The Slander of Women in Rap Music

           Chivalry: A word that brings morals and respect for women to mind. In conjures the days when women were considered delicate and special. Days when doors were held open, hands were offered, and ladies were always first. Today though, most men couldn’t even tell you what the word means. Chivalry is dead in most respects and has been replaced with the completely opposite view that women are sex toys.

            The most obvious example of this is in rap music. Women are constantly being referred to as “hoes,” “sluts,” and “bitches.” Rap artists employ women to wear small, revealing clothes while spouting these words in their latest “hit” song. Videos are nothing but rappers being portrayed as cool and thug-like with multiple half-naked women vying for their attention and being treated as pieces of meat where the club they are dancing in is the supermarket.

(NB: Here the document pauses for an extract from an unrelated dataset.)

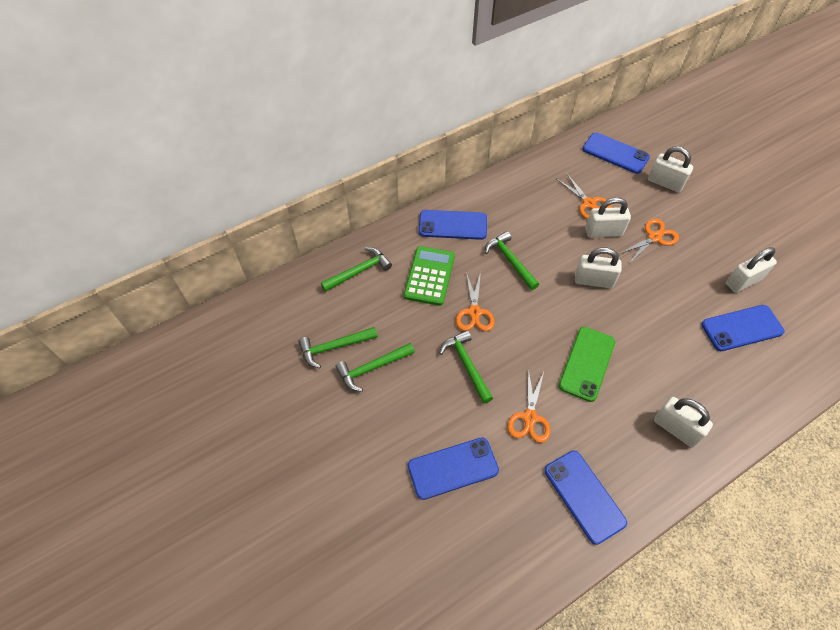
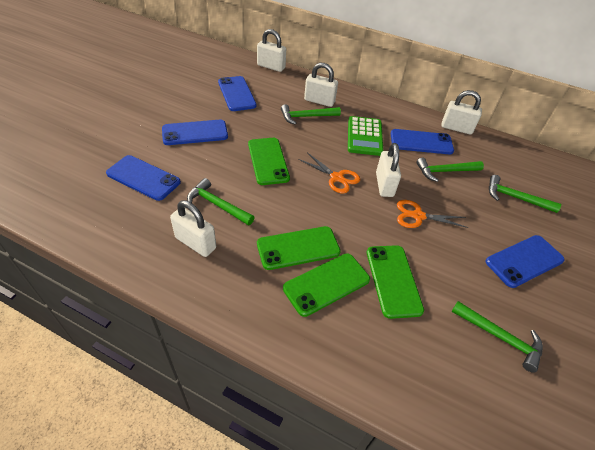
green phone: 1 -> 4
orange scissors: 4 -> 2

This behavior is indisputably wrong and should not be happening in a modern world where women have fought for their right to be treated as equal human beings. The worst part is that women go along with these acts.

            The women in these videos and the millions of women that support rap music are essentially given these men the right to treat them like animals when they do not stand up and dispute it. By putting on the small clothes and “droppin it like it’s hot” for the rappers and men out there that watch and idolize these artists girls are opening the door for disrespect and misogynistic treatment.

Women of the past did not devote their lives to the Women’s Rights Movement to let it all go to waste with the future generation. Women should stand up and not allow such disrespect from anyone, including famous rappers trying to make another “hit”. Real artists do not need to slander women, their bodies, or their reputations with these harsh and untrue words. Women are worth more than that and it is time they made it known to the world.


Tuesday, May 08, 2007

This is so well put...

And it only hurts when Im breathing
My heart only breaks when its beating
My dreams only die when Im dreaming
So, I hold my breath--to forget

~Shania Twain "It Only Hurts When I Breathe"

 

Anyways, So Life is pretty good I guess. The school year is almost over and I'm sad to leave. But Lesley has made me promise to visit her..and besides I want to check out my new apartment ASAP! And I will be up here to visit my Mom and sister this summer. I suffer withdrawl pains when I don't get to see my Mommy. Yes, our relationship has changed alot since I was 16...But I'm glad cuz she's like a wiser, older friend now. Its a good time. OOOO and Larry is totally going to teach me to drive a stick-shift on one of his little cars..I'm so excited cuz I definitely want to drive one of the Corvettes someday!!! Yay!!!

I'm taking classes this summer..Yay...not. I'm dreading not having a complete summer but oh well. I get my trip tp Italy so I'll live. I've been thinking about what I'm going to bring back for everyone and It gets me all excited!!! I can't wait. But the sucky part is that It'll be Cali, Italy, Lawrence for classes. It's going to be crazy. But oh well life needs to be exciting every once in awhile.

I think thats about it right now. Tt4n.